Dan setahun yang lalu, saya sempat membentuk satu komunitas di Grup BB (Blackberry) untuk para mantan dan calon mantan karyawan di tempat kerja saya yang dulu. Tujuannya yah sekalian buat reuni, menjalin silahturahmi yang udah terputus, kopdar sekalian sebagai tempat sharing dan juga curhat. Komunitas ini menampung semua keluh kesah, susah dan senang selama bekerja disana, sekaligus sebagai tempat bertukar pikiran dan tempat konsultasi bagaimana cara mengundurkan diri yang tetap berkesan baik, meskipun kadang ada yang gondok dan sakit hati karena perlakuan yang tidak nyaman dari Bos besar.
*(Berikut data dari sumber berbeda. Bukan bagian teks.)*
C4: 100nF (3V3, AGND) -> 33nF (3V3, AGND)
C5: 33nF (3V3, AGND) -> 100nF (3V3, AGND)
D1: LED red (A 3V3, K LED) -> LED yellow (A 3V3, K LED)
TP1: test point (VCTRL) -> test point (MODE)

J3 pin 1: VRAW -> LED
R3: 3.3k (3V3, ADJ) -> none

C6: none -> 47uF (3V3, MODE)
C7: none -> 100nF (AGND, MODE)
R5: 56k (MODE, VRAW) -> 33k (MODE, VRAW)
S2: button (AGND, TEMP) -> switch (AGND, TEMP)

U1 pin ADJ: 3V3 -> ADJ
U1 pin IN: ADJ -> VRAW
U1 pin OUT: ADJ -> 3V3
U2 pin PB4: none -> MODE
Intinya. karena saya adalah karyawan paling senior dan cukup lama bekerja disana. Jadi mungkin lebih paham bagaimana watak dan jalan pikiran si Bos Besar :D

Tapi sayangnya, komunitas ini tidak terlalu lama aktif. Karena Handphone saya dah hampir koid. Jadi udah nggak tau lagi gimana perkembangan atau penyusutan para anggotanya.

Kemudian saya bergabung di komunitas para alumni dari SMK saya yang dulu. Mungkin juga bisa disebut komunitas arisan kali yah, meskipun nggak semua ikut arisan. Anggotanya mayoritas udah berstatus ibu-ibu dan beberapa masih ada yang singel. Komunitas ini sebenarnya sama sekali tidak memilih gender, tapi berhubung sekolahnya memiliki murid yang 98 persennya adalah cewek tulen, 1 persennya cewek jadi-jadian dan 1 persennya lagi cowok macho *hihihi* . Jadi yah, maklumlah :D.
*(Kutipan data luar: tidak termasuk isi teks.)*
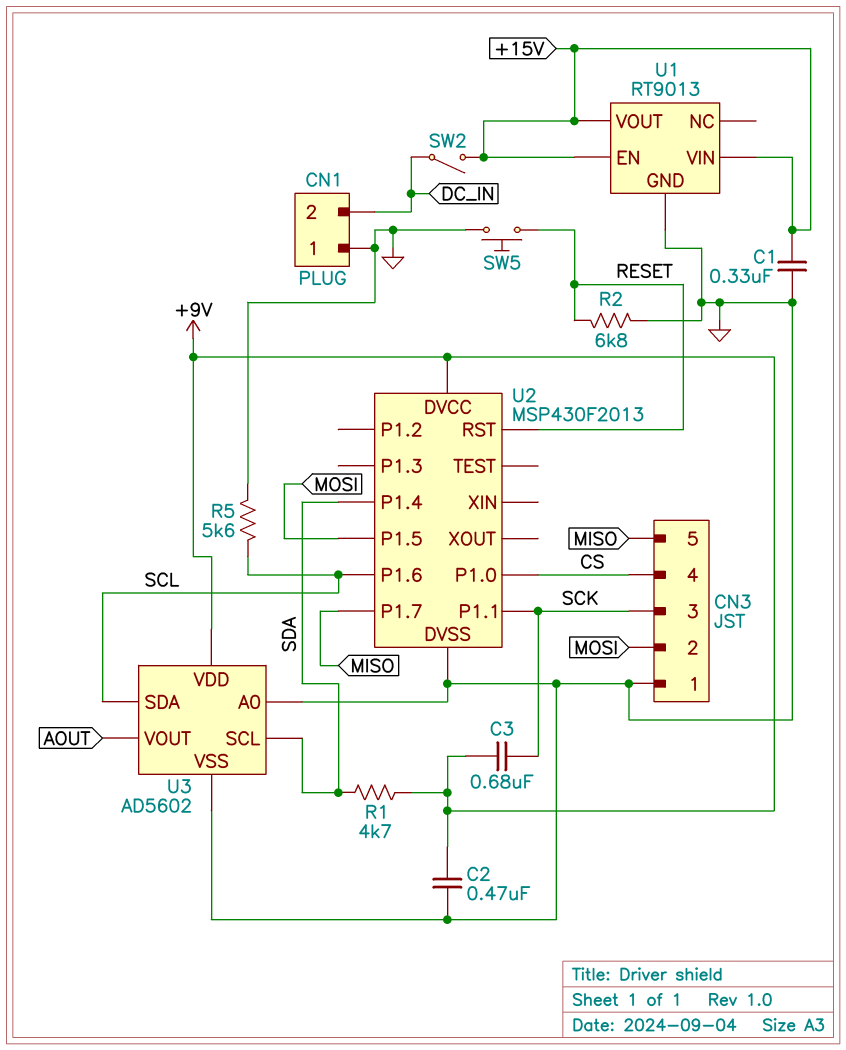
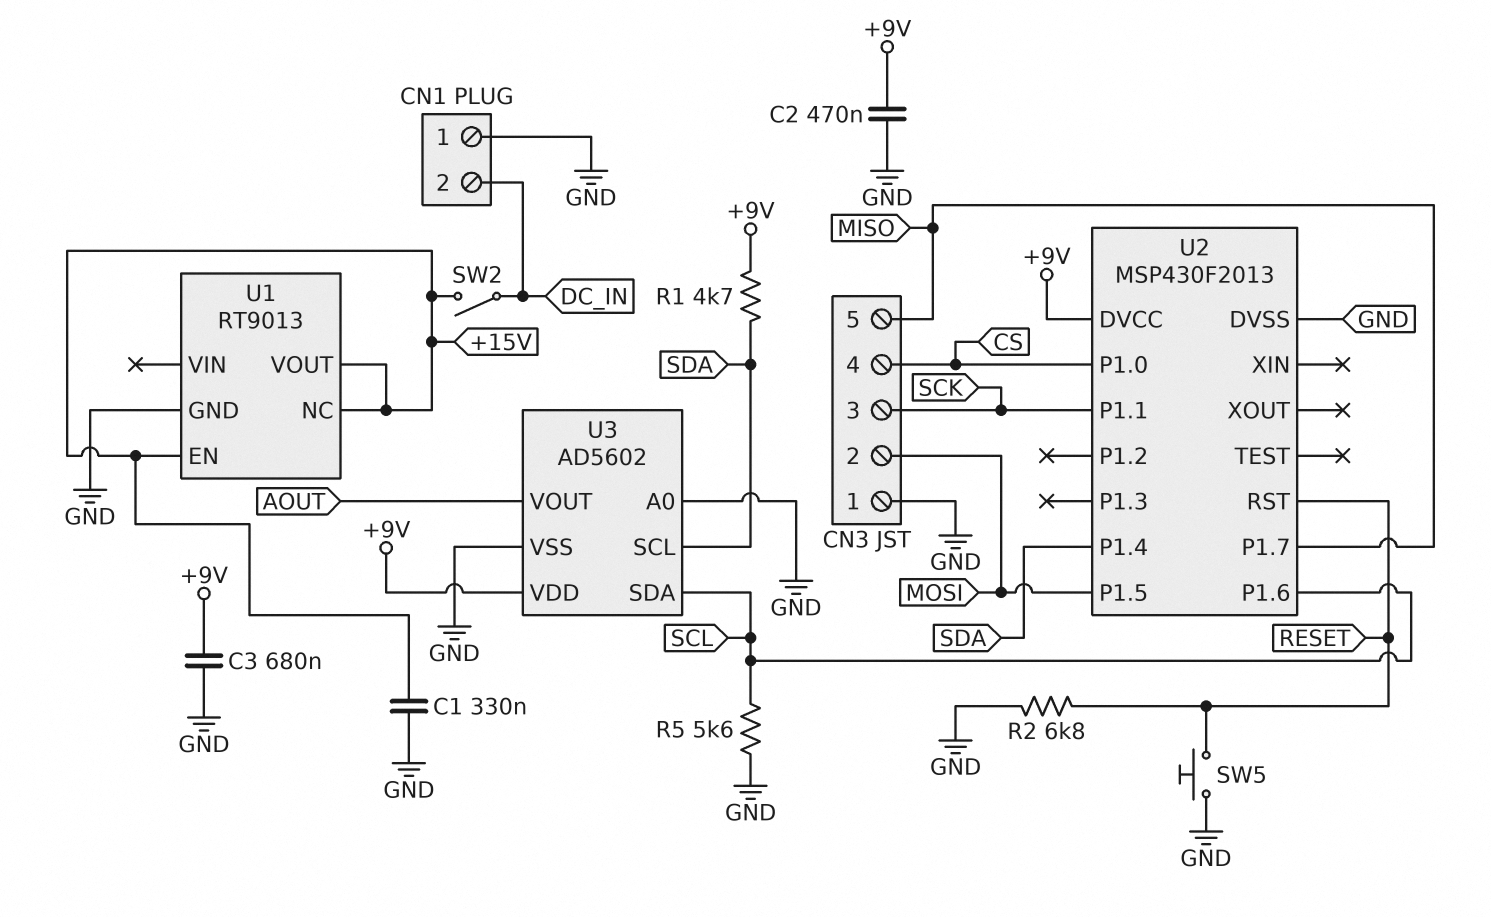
C3: 680nF (+9V, SCK) -> 680nF (+9V, GND)
U1 pin NC: none -> +15V
U1 pin VIN: +15V -> none

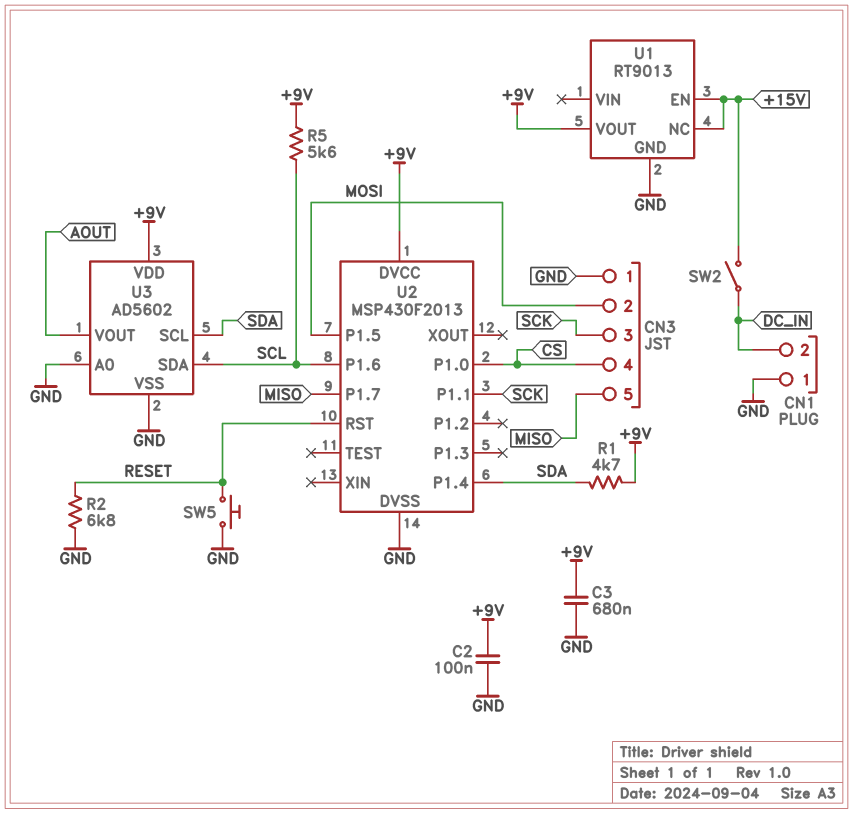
C1: 330nF (+15V, GND) -> none
C2: 470nF (+9V, GND) -> 100nF (+9V, GND)
R5: 5.6k (GND, SCL) -> 5.6k (+9V, SCL)
U1 pin VOUT: +15V -> +9V

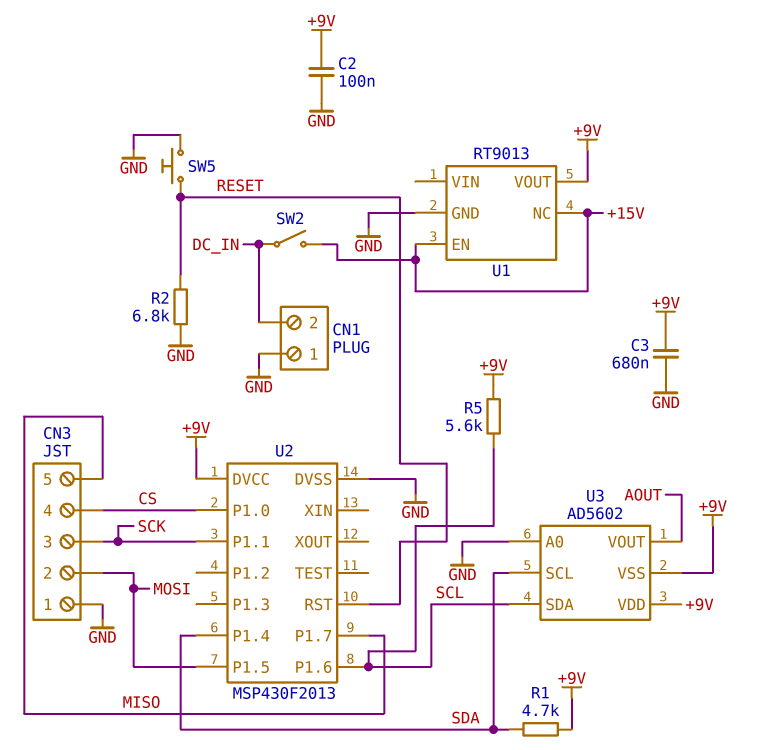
U3 pin VSS: GND -> +9V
Para anggota di komunitas ini memiliki uang kas, yang suatu saat bisa digunakan untuk membantu salah satu anggotanya jika terkena musibah atau semacamnya. Komunitas ini juga memiliki jadwal pertemuan sebulan sekali, kegiatannya antara lain sharing atau berdiskusi tentang apapun yang kira-kira nyambung dengan para anggotanya.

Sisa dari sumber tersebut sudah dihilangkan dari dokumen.